FRANKFORT — The companies that propose to build an underground natural gas liquids pipeline across Kentucky do not have the power to condemn properties to gain easements, State Energy and Environment Cabinet Secretary Len Peters told a legislative committee Thursday.
Peters said he asked the cabinet's legal counsel to investigate whether the power of eminent domain — the authority to condemn private property for public use — extends to the pipeline companies.
"Based on this research relative to federal law and statutes relative to how natural gas liquids pipelines are regulated, they do not see how eminent domain can be invoked," Peters told the Interim Joint Committee on Natural Resources and Environment.
That declaration was met with applause from landowners who packed the Capitol Annex committee room with a capacity of 250 people. Forty more people were in an overflow room.
Oklahoma-based Williams Co. and Houston-based Boardwalk Pipeline Partners want to transport flammable natural gas liquids from drilling zones in Pennsylvania through West Virginia, Ohio and Kentucky.
The exact route for the pipeline has not been determined, but it would enter Kentucky in Bracken County and run to Breckinridge County, where it would connect to an existing line than runs to the Gulf Coast.
Before Peters' declaration, a lawyer for Boardwalk Pipeline Partners said minutes before that the companies do have condemnation power under the law as a "common carrier."

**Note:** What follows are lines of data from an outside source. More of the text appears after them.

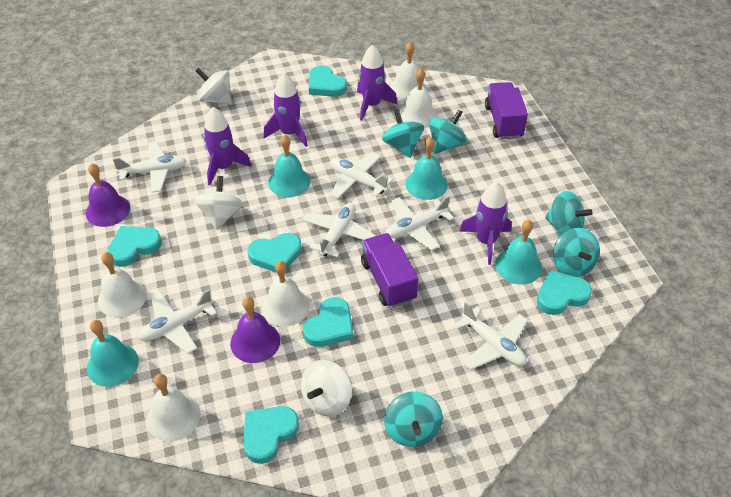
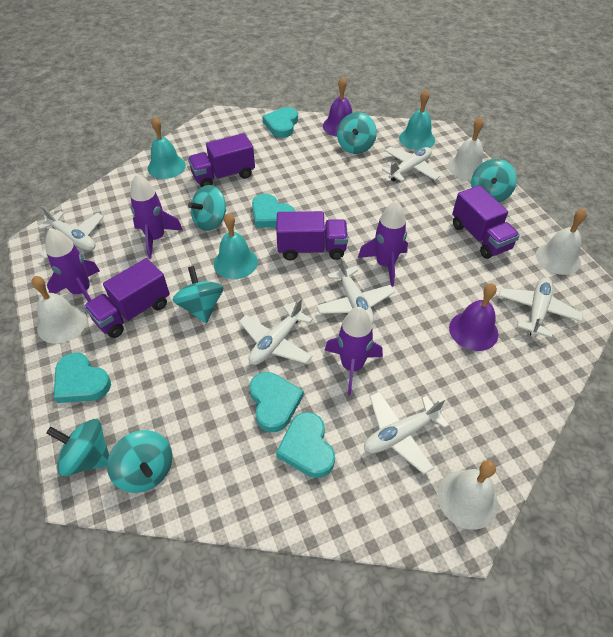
purple truck: 2 -> 4
turquoise bell: 4 -> 3
turquoise heart: 6 -> 5
turquoise spinning top: 5 -> 6
white bell: 5 -> 4
white spinning top: 3 -> 0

Sen. Whitney Westerfield, R-Hopkinsville, asked: "In the event you come across a landowner who doesn't want to part with their land even temporarily for that construction, they don't want to give you a right of way, I'm curious if you think you have or can use eminent domain authority?"

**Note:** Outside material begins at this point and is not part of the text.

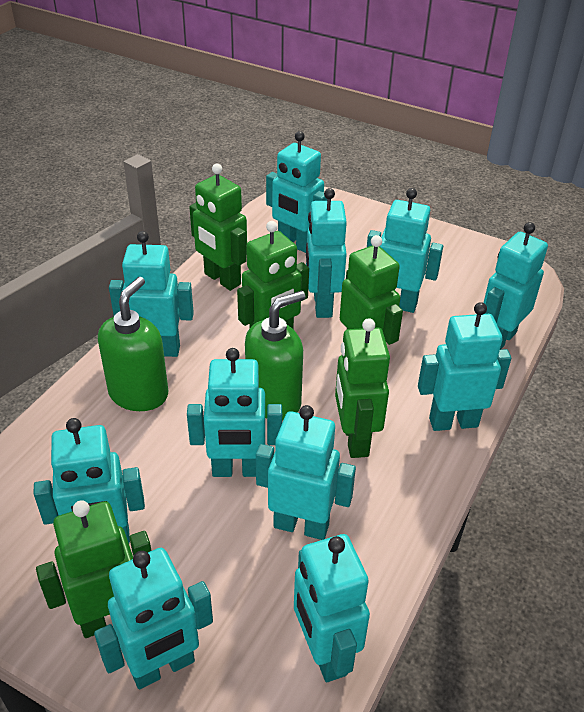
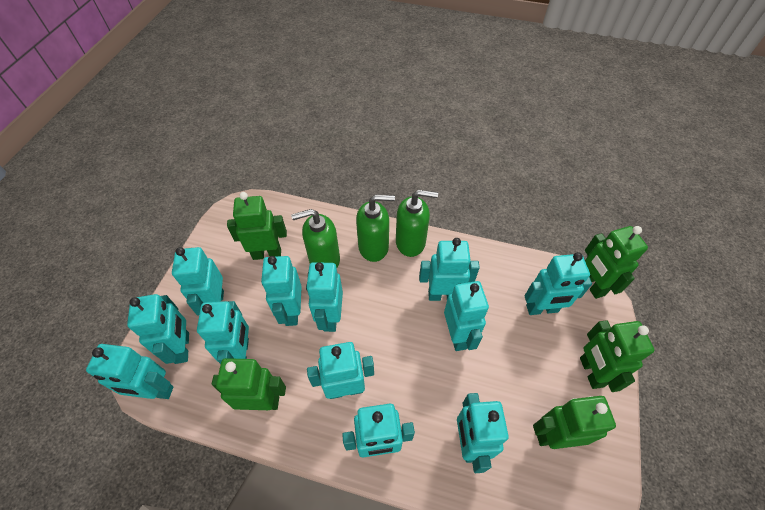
green soap dispenser: 2 -> 3
turquoise robot: 11 -> 12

"Yes, we do have eminent domain authority under Kentucky statutes," said Mike McMahon, general counsel for Boardwalk. "We are going to be transporting oil and gas products in public service."
The public service comes in keeping natural gas prices low not only for Kentucky but for others elsewhere, McMahon said.
Typically, 98 percent of affected landowners along a particular route will accept an easement offer, he said.
"A lot of times the reason we end up going to court for eminent domain is to clear title," McMahon said. "You may have certain heirs who cannot be located and you have others who say 'Yes, we want to sell you the right of way.' But there are rare occasions, usually less than 2 percent of landowners, after we finalize the route, that we have to exercise eminent domain."
Tom FitzGerald, executive director for the Kentucky Resources Council, an environmental advocacy organization, said the issue about eminent domain needs to be clarified by the legislature either in a special session or in the 2014 regular session. Otherwise, a court will need to decide the issue.
McMahon drew groans from the crowd when he said "we haven't really started talking to landowners about purchasing" rights of way. "Please!" several people said to dispute his assertion.
Company representatives said the pipeline would bring $136 million in tax revenue to the state and $30 million to $50 million in easement payments to property owners. Construction of the pipeline would mean 1,500 jobs. That resonated with one lawmaker.
Rep. John Will Stacey, D-West Liberty, said, "No one wants a road in their back door but everybody wants jobs. ... We need the economic development opportunity that things like this offer Kentucky."
Natural gas at a well site might include other hydrocarbons such as ethane, propane, butane, isobutene and pentanes. Those hydrocarbons are called natural gas liquids, or NGLs.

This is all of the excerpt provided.